Should the unthinkable happen and you lose your data, whether it be by deleting the wrong file or formatting the wrong card, seeing the dreaded 'card error' message, or worse still your card becomes corrupted and unreadable, it can be a stressful time.

This article gives some useful tips to prevent this from happening and to know what to do if you are unlucky enough to experience it.

Section 1: Common causes and preventing data loss
Preventing the loss of data in the first place is vital. Memory cards can be fragile and deserve respect, since data loss is at best inconvenient and worst a disaster, so here are some useful tips to avoid this from happening to you.

Use only reputable brands
Ensure that you only use brands from reputable manufacturers like Sony, Sandisk, etc. Don't buy cheap cards online that are priced lower than they should be, as these are probably counterfeit cards, and perhaps not of the true capacity or integrity.

Use a compatible card reader to transfer your files. These devices are easy to set up and use and make the transfer of photo and video from your camera faster, and also prevent problems that can occur with camera battery issues.

Most card readers are inexpensive, but it is worth checking it is compatible with your exact card and paying a little extra if you shoot important data and on high end cards. Some SD readers for example do not support SDHC or SDXC cards, so check.

Don't pull the card out while it is in use
Whether it is in the camera or in a reader attached to the computer, do NOT pull the card before it is finished being written to as this will cause trouble.

Any missing data will cause an error that the camera can't overcome. Sometimes it will cause a corruption and tell you that you need to reformat the card.

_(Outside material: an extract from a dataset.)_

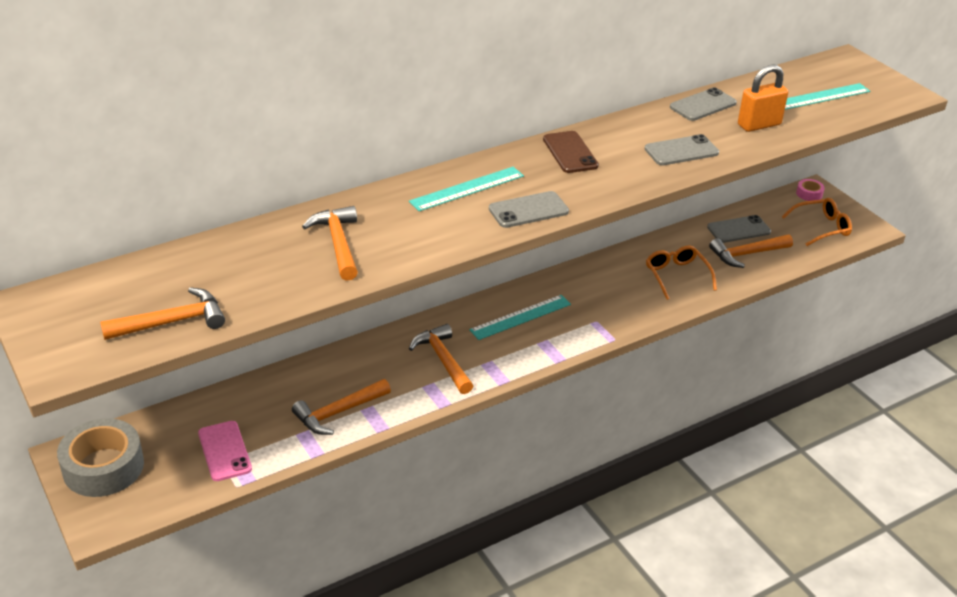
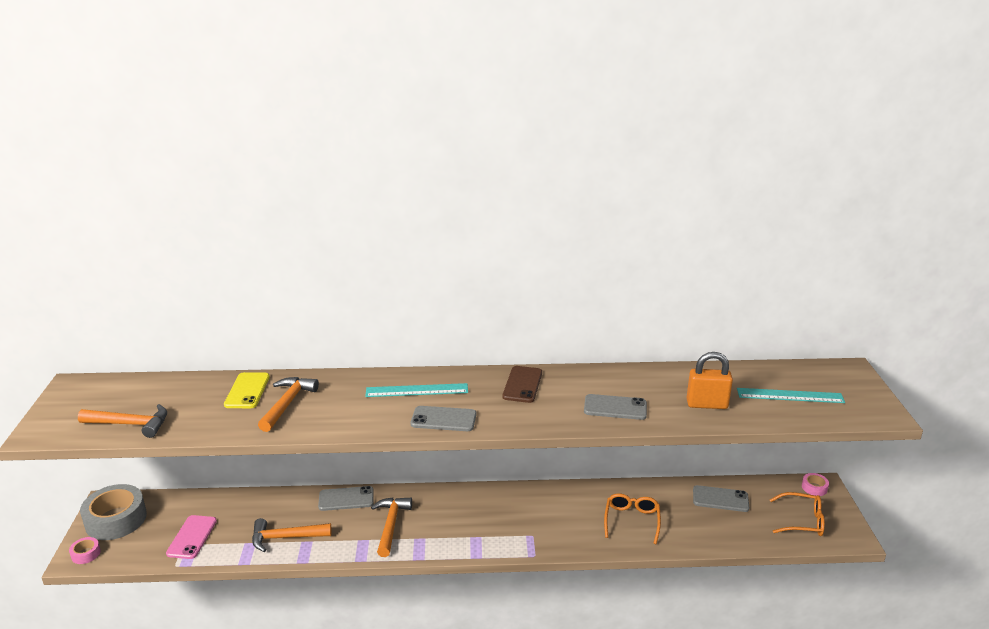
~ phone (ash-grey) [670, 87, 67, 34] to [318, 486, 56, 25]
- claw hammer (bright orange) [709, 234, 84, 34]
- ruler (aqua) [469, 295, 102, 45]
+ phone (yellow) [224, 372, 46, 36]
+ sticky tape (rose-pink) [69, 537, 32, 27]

Even when you think the camera or computer is done writing to the card, particularly with HD video due to buffering, allow an extra minute or so to be sure and turn the camera off before removing the card.

Environmental concerns
Temperature extremes can ruin memory cards, so beware!

Even specialty cards rated for extreme temperatures are only good to about 50˚C (120˚F) so try not to expose your devices to extreme heat.

Be wary of water too. Fresh water may not be a disaster as long as the card is dried before it is plugged into the device so it won't short out, but with salt water it becomes more complex due to corrosion. Any flash card that gets wet needs to be dried thoroughly.

Moisture and dirt are also causes of failure. The contact points on memory cards can become dirty and cause a poor connection or short.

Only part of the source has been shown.